Mutations that occur naturally without affecting the body of various factors are called spontaneous. Main Feature manifestations of spontaneous mutations is that genetically close species and genera are characterized by the presence of similar forms of variability. The pattern of the presence of homologous series in hereditary variability was established by the outstanding geneticist and breeder, Academician N.I. Vavilov (1920). He found that homologous series exist not only at the species and genus levels in plants, but can also be found in mammals and humans.
The essence of the law is that genetically close genera and species are characterized by homologous (similar) series in hereditary variability. Similar genotypic variability is based on a similar genotype in closely related forms (i.e., a set of genes, their position in homologous loci). Therefore, knowing the forms of variability, for example, a number of mutations in species within the same genus, one can assume the presence of the same mutations in other species of a given genus or family. Similar mutations in genetically related species N.I. Vavilov called homologous series in hereditary variability. Examples:
1) representatives of the cereal family have a similar genotype. Similar mutations are observed within the genera of this family (wheat, rye, oats, etc.). These include the following: naked-grained, awnless, lodging, different consistency and color of grain, etc. Awnless forms of wheat, rye, oats, and rice are especially common;
2) similar mutations occur in humans and mammals: short-toed (sheep, humans), albinism (rats, dogs, humans), diabetes(rats, humans), cataracts (dogs, horses, humans), deafness (dogs, cats, humans), etc.

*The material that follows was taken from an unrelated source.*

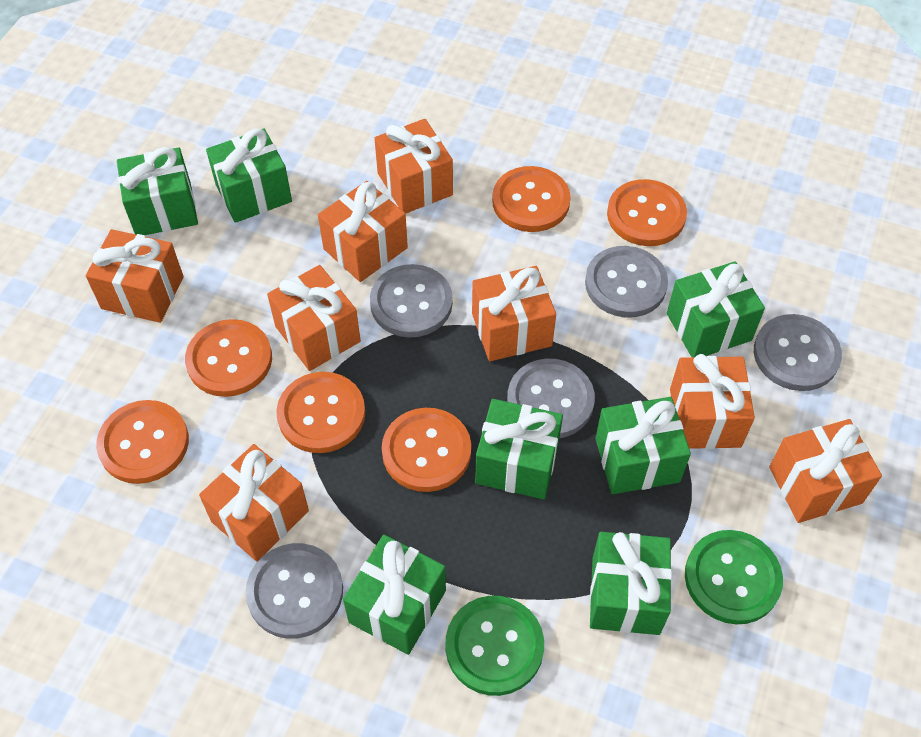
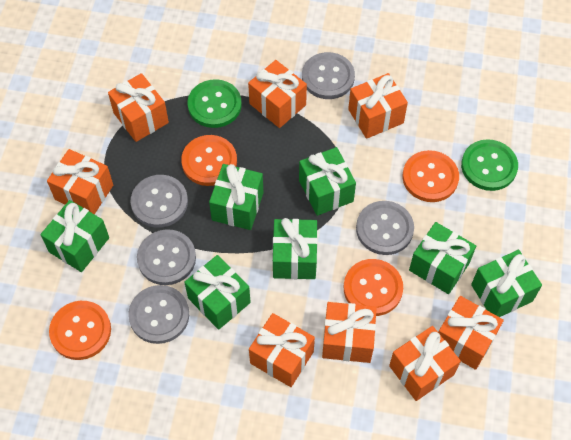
orange button: 6 -> 4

The law of homological series of hereditary variability is universal. Medical genetics uses this law to study diseases in animals and develop treatments for them in humans. It has been established that oncogenic viruses are transmitted through germ cells, integrating into their genome. At the same time, the offspring develop comorbidities similar to those of the parents. The DNA nucleotide sequence has been studied in many closely related species, and the degree of similarity is more than 90%. This means that the same type of mutations can be expected in related species.

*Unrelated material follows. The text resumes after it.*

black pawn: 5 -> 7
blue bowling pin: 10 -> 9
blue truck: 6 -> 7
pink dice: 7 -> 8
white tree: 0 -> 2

The law has wide application in plant breeding. Knowing the nature of hereditary changes in some varieties, it is possible to predict similar changes in related varieties by acting on them with mutagens or using gene therapy. In this way, beneficial changes can be brought about in them.
Modification variability(according to Ch. Darwin - a certain variability) - is a change in the phenotype under the influence of environmental factors that are not inherited, and the genotype remains unchanged.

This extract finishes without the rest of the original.